CEDEAO, stop aux Tirailleurs putschistes

CEDEAO, stop aux Tirailleurs putschistes


par Chekib Abdessalam



La conquête

Les officiers coloniaux français recrutent et forment le corps des Tirailleurs soudanais qui vont perpétrer les grands massacres préludes à la colonisation de l’AOF.

Un petit rappel historique s’impose.



En effet, les armées coloniales sont très faibles en nombre, surtout majoritairement constituées de soldats africains, encadrés par des officiers européens en petit nombre.

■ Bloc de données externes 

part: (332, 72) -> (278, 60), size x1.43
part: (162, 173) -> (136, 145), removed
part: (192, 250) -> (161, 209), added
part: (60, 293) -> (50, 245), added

L’armée française en Afrique de l’Ouest est composée essentiellement de « tirailleurs sénégalais », venant de toute l’Afrique de l’Ouest et centrale.

En 1883, l’armée française, dirigée par Gustave Borgnis-Desbordes s’était déjà emparée de Bamako. Elle se dirigera vers Tombouctou avec ses canonières.

Plus au Nord, au centre du Sahara, la résistance des Mourabitounes et des Chérifiens, des Bachas marocains de la Tajakant, du Gourara, du Touat et du Tidikelt, connaîtra son apogée dans les batailles sucessives de Timimoun, de Mniaa (El-Goléa), d’In Ghar et d’In Salah, dirigées par les bachas Timi et Bajouda, par les chorfas de Moulay Abderrahmane, les caïds des tribus nomades ou semi-sédentaires telles que les héroïques Dghamcha ainsi que par les savants oulamas Peuls, Kountas et Touatis, renforcés par les cavaliers intrépides marocains des Ouled Sidi-Cheikh, Aboubakrine ou Zoua, rattachés à la zaouiyat d’Al-Abiod sidi Cheikh qui continueront la lutte jusqu’en Azawad dans la région du Tilemsi et de la Merkouba.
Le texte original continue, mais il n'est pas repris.